14. The method of any one of claims 11 to 13, wherein the compound is administered to a subject by an oral route, inhalation, an intravenous route, a subcutaneous route, an intramuscular route, an intraperitoneal injection route, an ocular route, a sublingual route, a topical route, an aural route, a rectal route, or via an implanted device or an applied device (for example, a microneedle patch, an osmotic pump).

15. The method of claim 11, wherein reacting the compound with the enzyme is performed ex vivo (for example, with enzymes in tissue or blood samples collected from a human or animal subject or with enzymes in a water sample, a plant sample, or another environmental sample) and a reaction solution or headspace is analyzed for the detectable reporter molecules.

16. The method of claim 11, wherein reacting the compound with the enzyme is performed in vitro (for example, with recombinant/purified enzymes or enzymes in a mammalian tissue culture, a microbial culture, a water sample, a plant, an environmental sample, or a bioreactor) and a reaction solution or headspace is analyzed for the detectable reporter molecules.

17. The method of any one of claims 11 to 16, wherein the chemical detection device is a mass spectrometer, an infrared spectrometer, an ion mobility spectrometer, an electronic nose, a breathalyzer device, a colorimetric VOC sensor array, a microfluidic device, a human or animal (for example, canine) nose, an engineered microbial sensor, or any combination thereof.

18. The method of any one of claims 11 to 16, wherein the identity and abundance of the detectable reporter molecules is indicative of a disease or health status.
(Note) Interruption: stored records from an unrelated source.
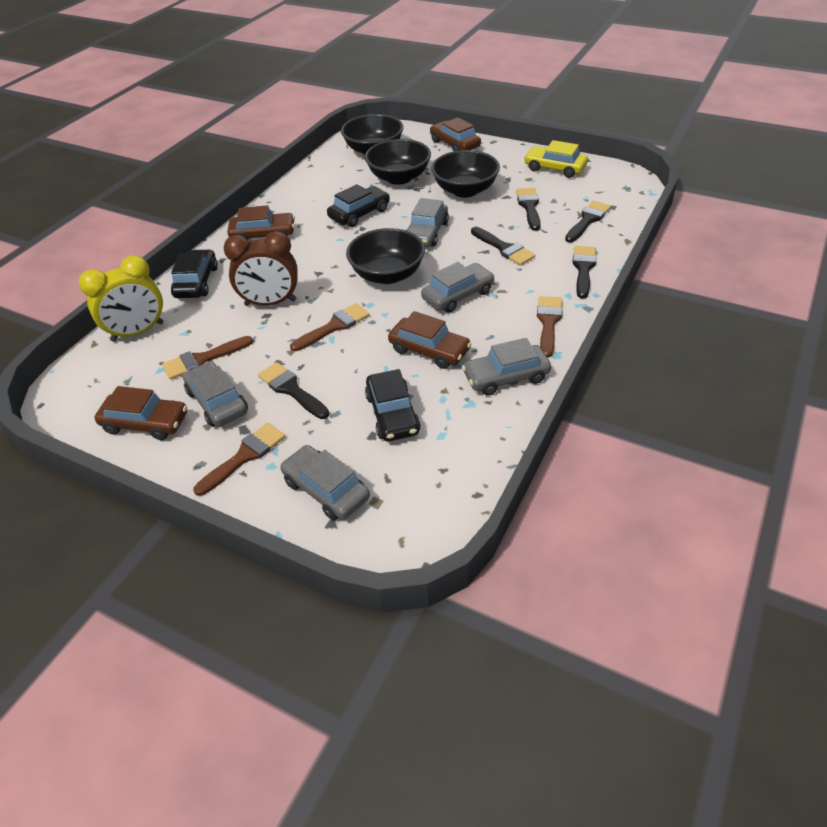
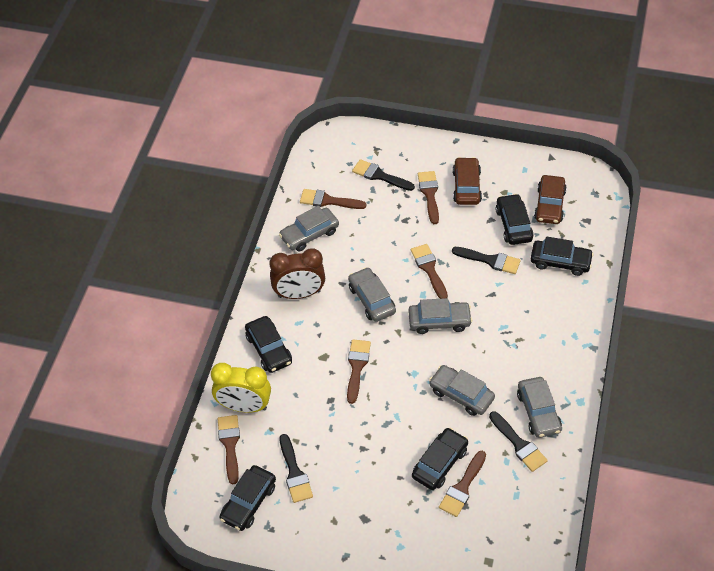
black bowl: 4 -> 0
black brush: 5 -> 4
black car: 3 -> 5
brown brush: 4 -> 6
brown car: 4 -> 2
yellow car: 1 -> 0

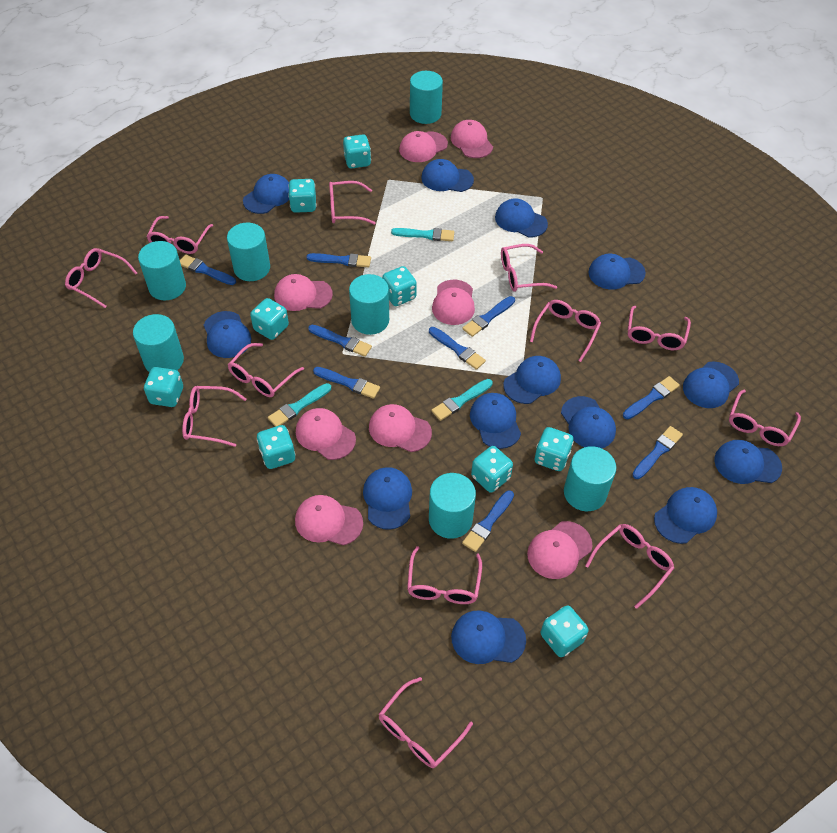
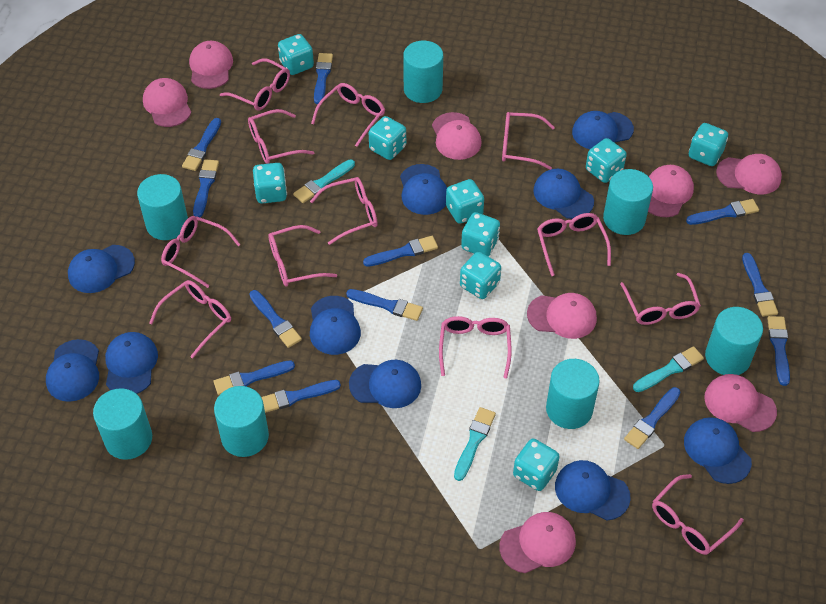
blue brush: 9 -> 12
blue cap: 13 -> 10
19. The method of any one of claims 11 to 16, wherein the identity and abundance of the detectable reporter molecules is used to monitor a disease progression.

20. The method of any one of claims 11 to 16, wherein the identity and abundance of the detectable reporter molecules is used for a disease prognosis.

21. The method of any one of claims 11 to 16, wherein the identity and abundance of the detectable reporter molecules is used to monitor a treatment response and, optionally, used as a clinical endpoint.

22. The method of any one of claims 11 to 16, wherein the identity and abundance of the detectable reporter molecules is used to monitor microbial contamination in the environment (for example, in water sources and natural vegetation) or food sources (for example, crops and livestock).